General Purpose X-ray

46 minutes to read

DICOM format

35 (+10) minutes to read

Modalities

With X-rays different kinds of images can be created, like tomosynthesis, or CT - both will be touched upon later in this course. But the most widespread images are so-called plain X-ray images that are produced by conventional X-ray machines. If plain X-ray images are stored in the DICOM format, they can have one of the three modality tags:

  • CR - Computed Radiography

    What is CR technology?

    CR file structure

  • DX - Digital Radiography (DX stands for Digital X-ray)

    DX file structure

  • RG - RadioGraphic imaging (conventional film/screen) - if you are to work with these files, they are already digitized but still should be marked as RG.

    The RG DICOM file structure may differ from the CR and DX ones. But most tags, and thus preprocessing, should be generally the same. We don’t mention this modality in the next section because of that.

Typical image preprocessing

Firstly, we should understand what the DICOM LUT (LookUp Table) is:

The general formula for the DICOM X-ray preprocessing is the following:

Note

nice_looking_image = inversion[optional]( VOI_LUT( Modality_LUT(pixel_data) ) )

Each function in the formula is described separately below.

Modality LUT is used to obtain physically meaningful values (e.g., HU, OD).

VOI (Value Of Interest) LUT is used to obtain pictures where a certain type of tissue looks nice (well-contrasted).

Warning

In one DICOM file, it can be more than one VOI LUT!

Photometric Interpretation tag points to how to understand the value of the pixels.

In the case of X-rays, there are two possible values of the Photometric Interpretation tag: MONOCHROME1 (dense tissues are dark) and MONOCHROME2 (dense tissues are bright). The last one seems to be used more commonly.

Usually, you will need to pass the images into the model with one pre-selected Photometric Interpretation. Invert the image explicitly when needed. For example:

if PhotometricInterpretation == 'MONOCHROME1':
  img = img.max() - img

Pydicom tutorial on how to work with DICOM pixel data.

Warning

The tutorial above shows only what you can do with pixel data. It does not describe the image preparation sequence.

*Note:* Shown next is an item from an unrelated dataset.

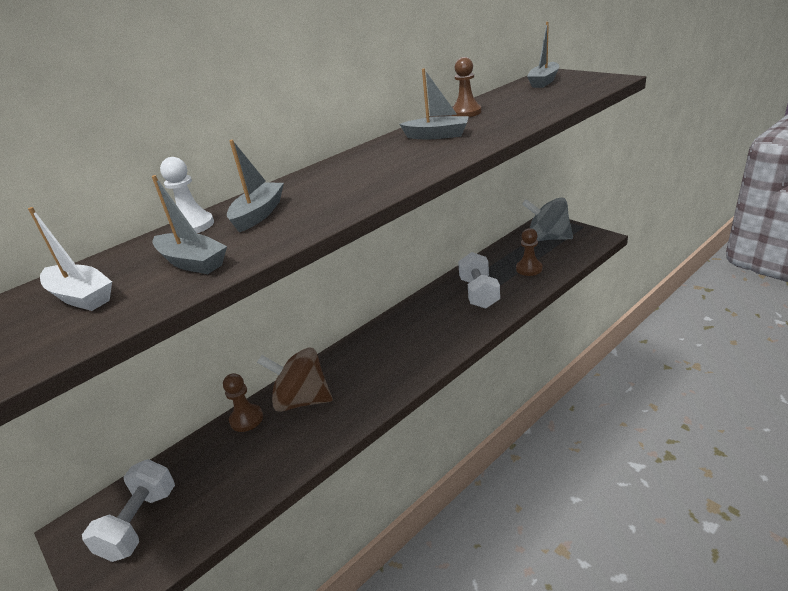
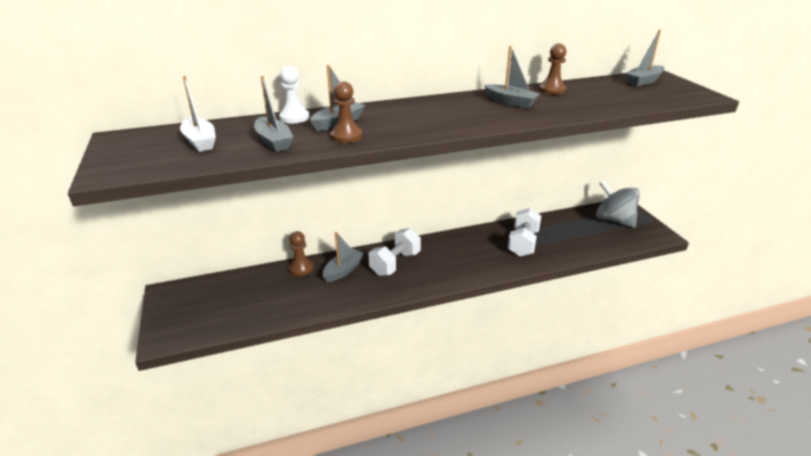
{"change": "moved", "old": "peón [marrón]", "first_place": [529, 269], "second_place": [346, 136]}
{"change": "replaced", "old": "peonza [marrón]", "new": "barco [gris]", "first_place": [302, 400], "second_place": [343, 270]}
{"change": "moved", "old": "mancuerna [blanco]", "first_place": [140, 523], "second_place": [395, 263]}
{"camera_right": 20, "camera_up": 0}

[optional] The complete description of how to preprocess the DICOM pixel data to the properly looking image can be found in the Pixel Transformation Sequence section of the official DICOM standard documentation.

Image formats

14 minutes to read

Fairly often medical datasets are stored using widespread image file formats like png, jpg/jpeg, tiff, etc. Though images are much easier to read with Python, usually it’s harder to combine such datasets with the other ones. First of all, those image formats can introduce their own artifacts (like jpeg compression). Second, the authors of a dataset can use any preprocessing they like (maybe skipping or modifying some steps described in the previous paragraph, or introducing new ones). As a result, image statistics can vary significantly for images from different sources. It’s great when authors of the dataset describe the preprocessing they applied in detail, but unfortunately, it’s not always the case.

Typical image preprocessing serves multiple purposes:

  • To make image statistics better (to ease training)

  • Increase visual contrast (disputable, because NNs can learn contrast-enhancing filters by themselves)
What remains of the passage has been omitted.